Apple has ditched Google’s mapping software and made closer ties with Facebook, as the battle between the rival digital media giants intensifies.
The decision to drop Google Maps was announced at Apple’s annual Worldwide Developers Conference last night, where it unveiled its latest mobile operating system, iOS6.
From this Autumn, Apple will instead run its own mapping app, which has a high-quality 3D mode, on the platform.
The move represents a major blow for Google, which stands to lose mobile advertising revenue and valuable insights about people’s whereabouts if users of the popular iPhone and iPad devices switch to Apple’s mapping service.
Apple and Google are locked in a fight for the attention of hundreds of millions of mobile device users. The battle has been building since Google’s 2008 release of its Android operating system to compete against the iPhone.
Android smartphones from companies such as Samsung and Google’s own Motorola division are the chief alternatives to the iPhone. Apple has sued those manufacturers, accusing them of copying the iPhone’s features.
Google’s Maps application has resided on the iPhone since the device’s 2007 debut.

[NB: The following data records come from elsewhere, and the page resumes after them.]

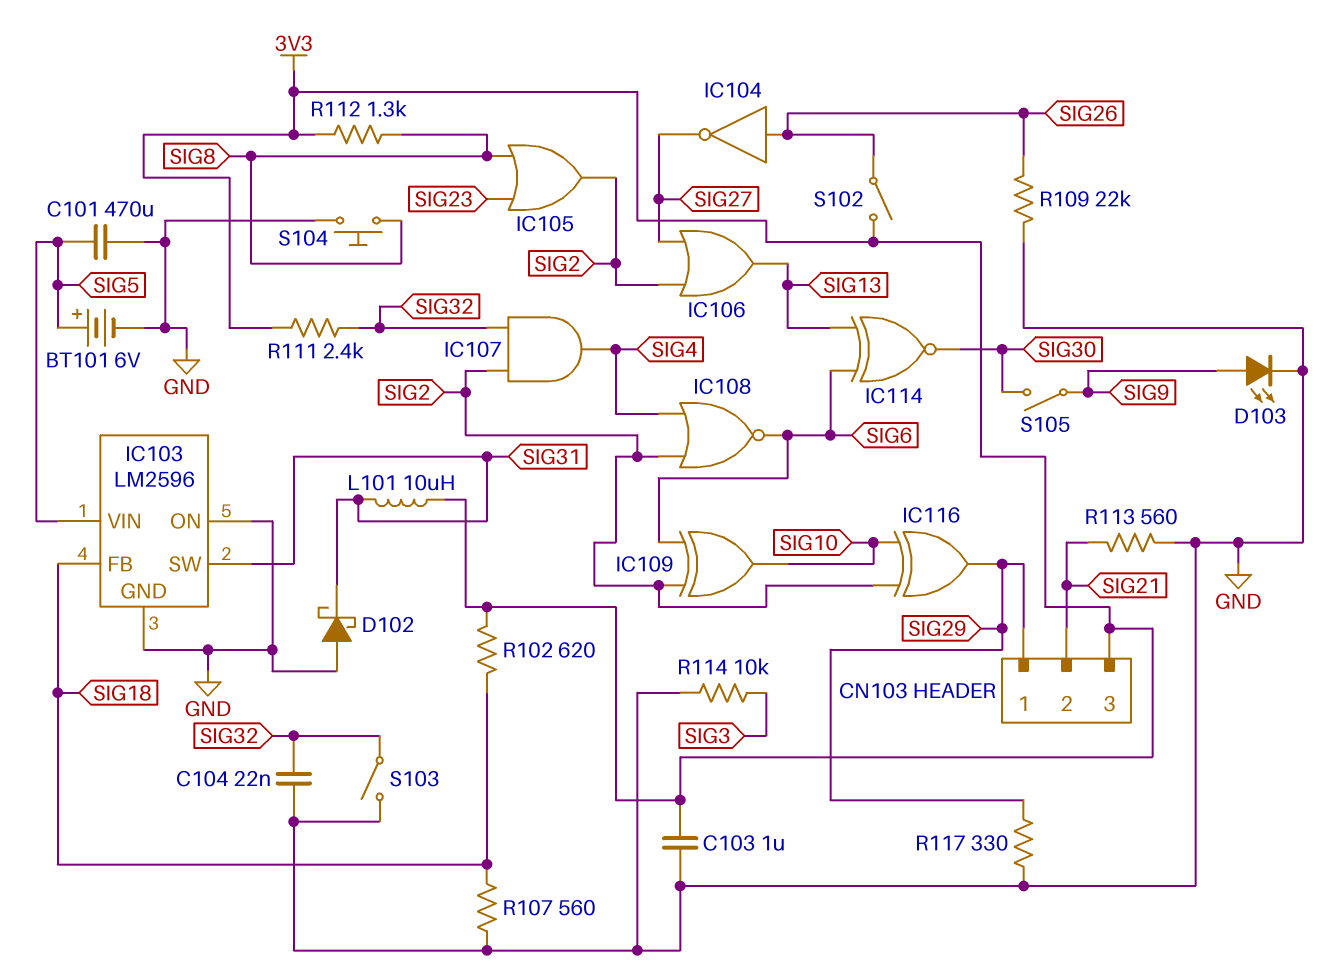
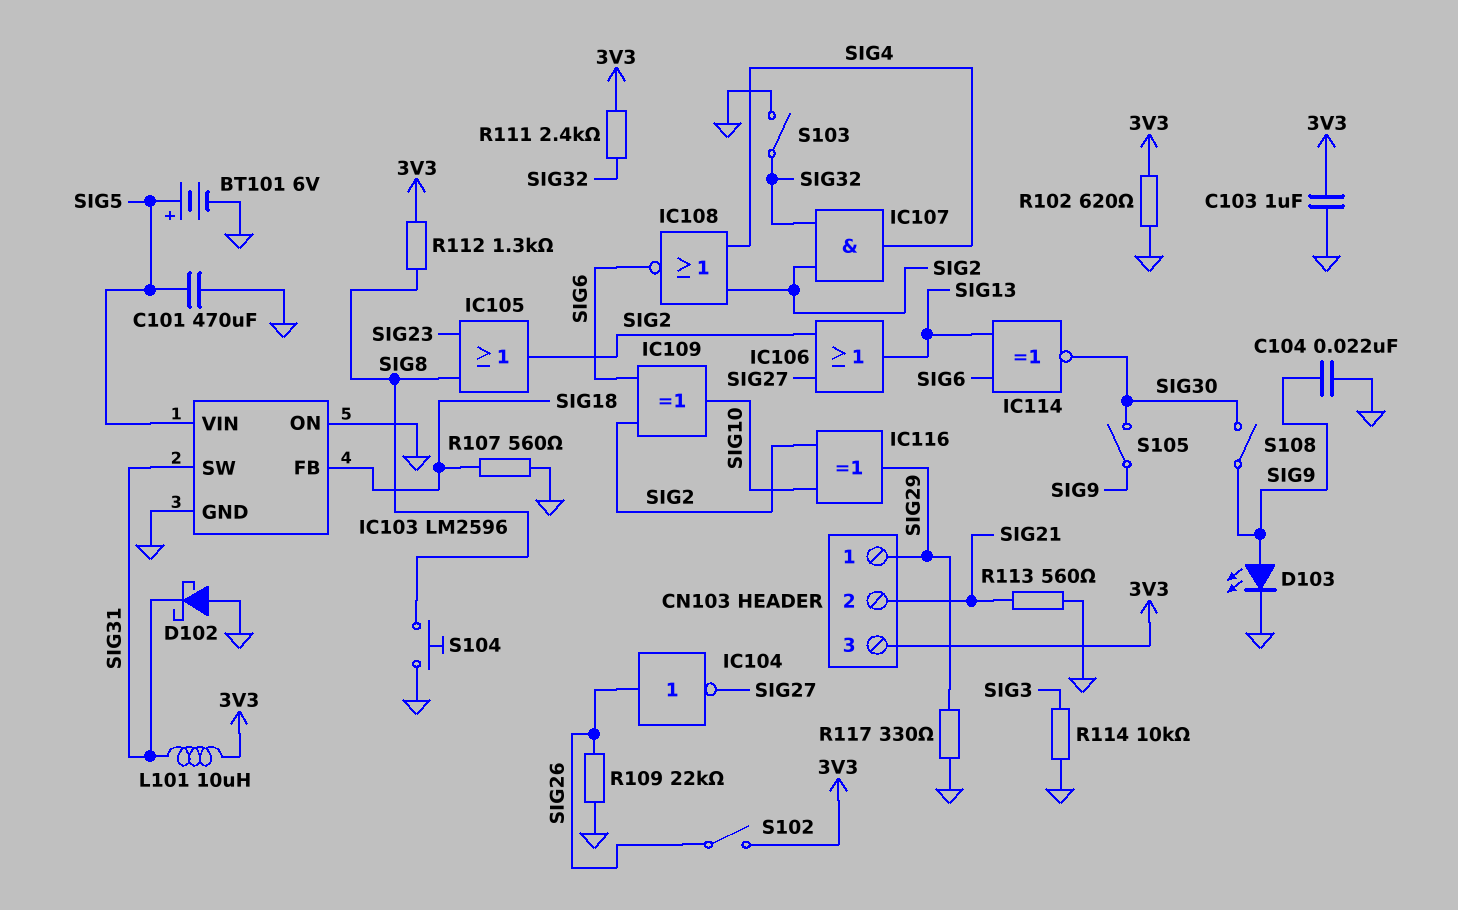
C104: 22nF (GND, SIG32) -> 22nF (GND, SIG9)
R102: 620 (3V3, SIG18) -> 620 (3V3, GND)
S108: none -> switch (SIG9, SIG30)

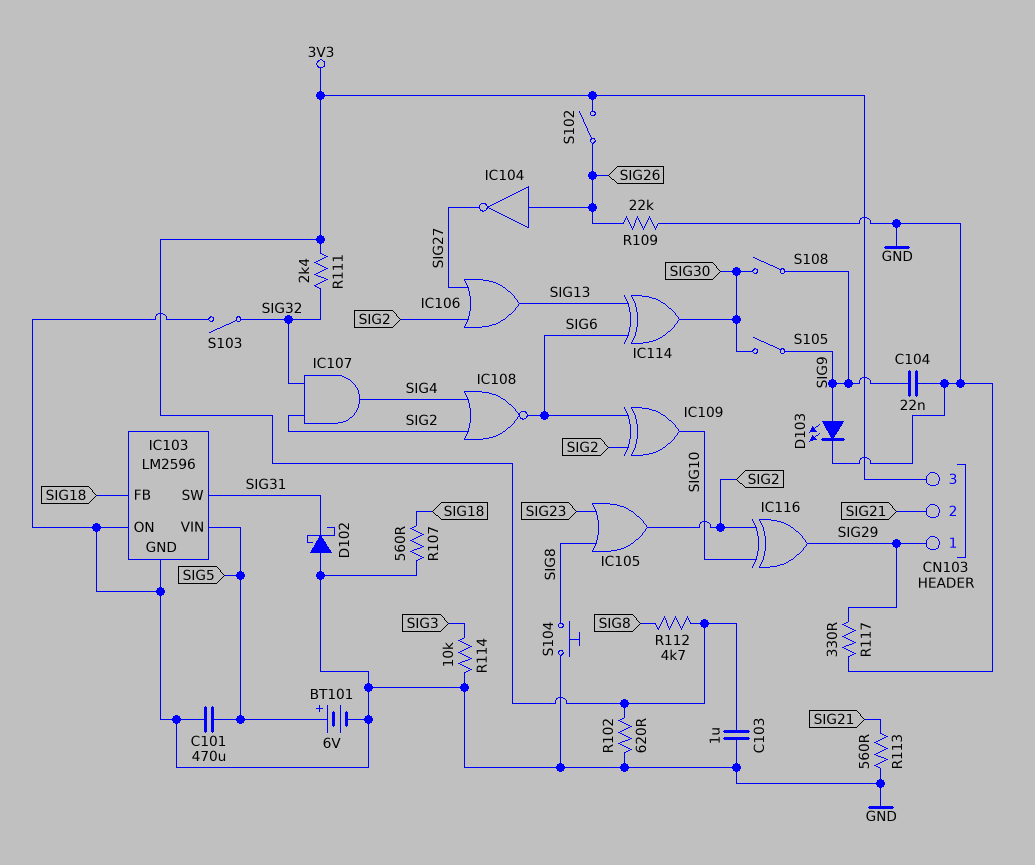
IC114: XNOR (in SIG6, in SIG13, out SIG30) -> XOR (in SIG6, in SIG13, out SIG30)
L101: 10uH (3V3, SIG31) -> none
R112: 1.3k (3V3, SIG8) -> 4.7k (3V3, SIG8)

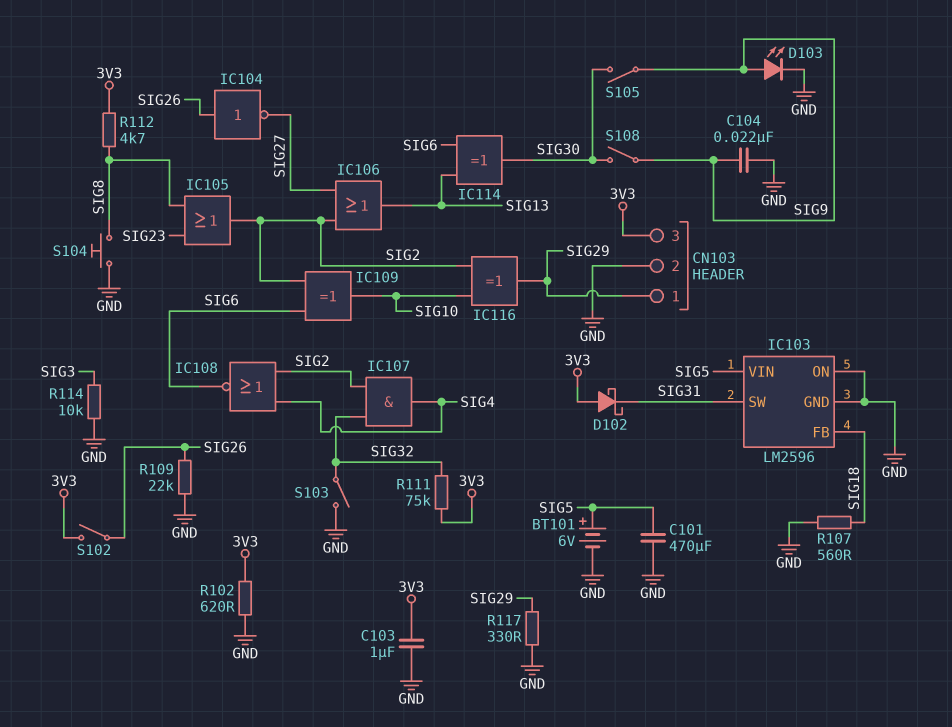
CN103 pin 2: SIG21 -> GND
D102: schottky (A GND, K SIG31) -> schottky (A 3V3, K SIG31)
R111: 2.4k (3V3, SIG32) -> 75k (3V3, SIG32)
R113: 560 (GND, SIG21) -> none

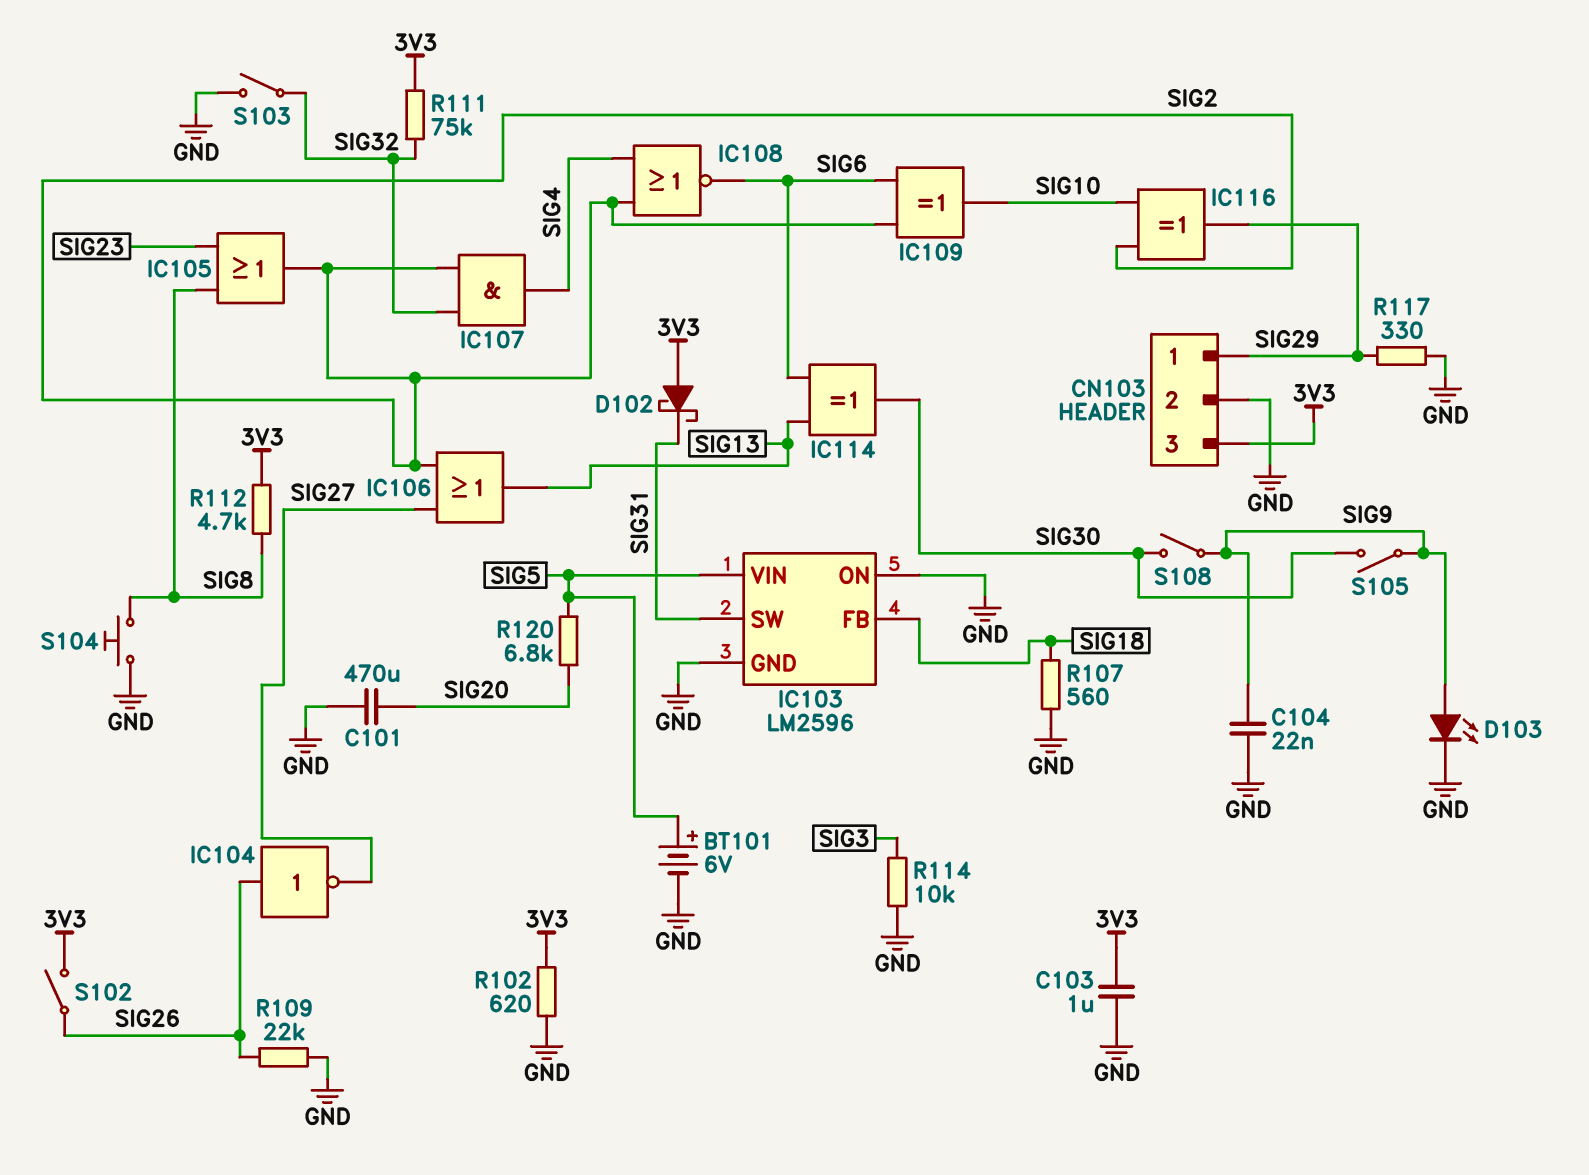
C101: 470uF (GND, SIG5) -> 470uF (GND, SIG20)
R120: none -> 6.8k (SIG5, SIG20)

At that time, the companies were so close that Eric Schmidt, then Google’s CEO, appeared on stage with Jobs to hail their kinship.
In anticipation of Apple’s announcement, Google has recently announced its own 3D mapping software last week on its competing mobile platform, Android. In a statement Monday, Google said it is “looking forward to continuing to build the perfect map for our users in the months and years ahead.”
Closer Facebook integration
Apple is also making it easier for users of those devices to share their lives on Facebook instead of Google’s competing social network.
Apple is building Facebook into iOS 6, so users will be able to update their Facebook status by talking to their phones and declare that they “like” movies and apps in Apple’s iTunes store.
The tie-in with Apple’s mobile devices could be a boon for Facebook., based on the usage ofTwitter since that online messaging service became part of the current mobile system, iOS 5.
Apple says more than 10 billion tweets have been sent from its mobile devices since last year’s upgrade to iOS 5.
Facebook, though, has warned investors that it still hasn’t figured out how to make a lot of money from mobile devices, where so far it has proven more difficult to bring in as much ad revenue as on traditional computers.
Apple’s updated iOS software is being released in beta on Tuesday, and will be available for general consumers by the autumn, chief executive Tim Cook said.
It will be a free update for owners of either an iPhone 4S, iPhone 4 or iPhone 3GS – as well as users of the latest iPad, the iPad 2 and fourth generation iPod touch.
Additional features include “eyes free”, a feature on which Apple said it had worked with car manufacturers to integrate a “Siri button” to activate the iPhone’s voice-operated assistant.
For the first time on Apple’s devices, video calls will be able to be made over a cellular connection, rather than relying on wi-fi.
The company also announced revamped models in its Macbook Pro and Macbook Air ranges.
Its new Macbook Pro is 0.71 inches thick, with a high-resolution Retina display. It utilises Intel’s Ivy Bridge processor.
Its slimline Macbook Air range has also been upgraded with enhanced graphics and processing capabilities.
Both will offer a free upgrade to OS X Mountain Lion, the latest version of the Mac operating system which is set for release in July.
Among its features is enhanced synchronisation between desktop, laptop and mobile, thanks to iCloud, the company’s cloud-based storage service.
Once again, predictions that Apple was set to announce a long-rumoured television failed to materialise.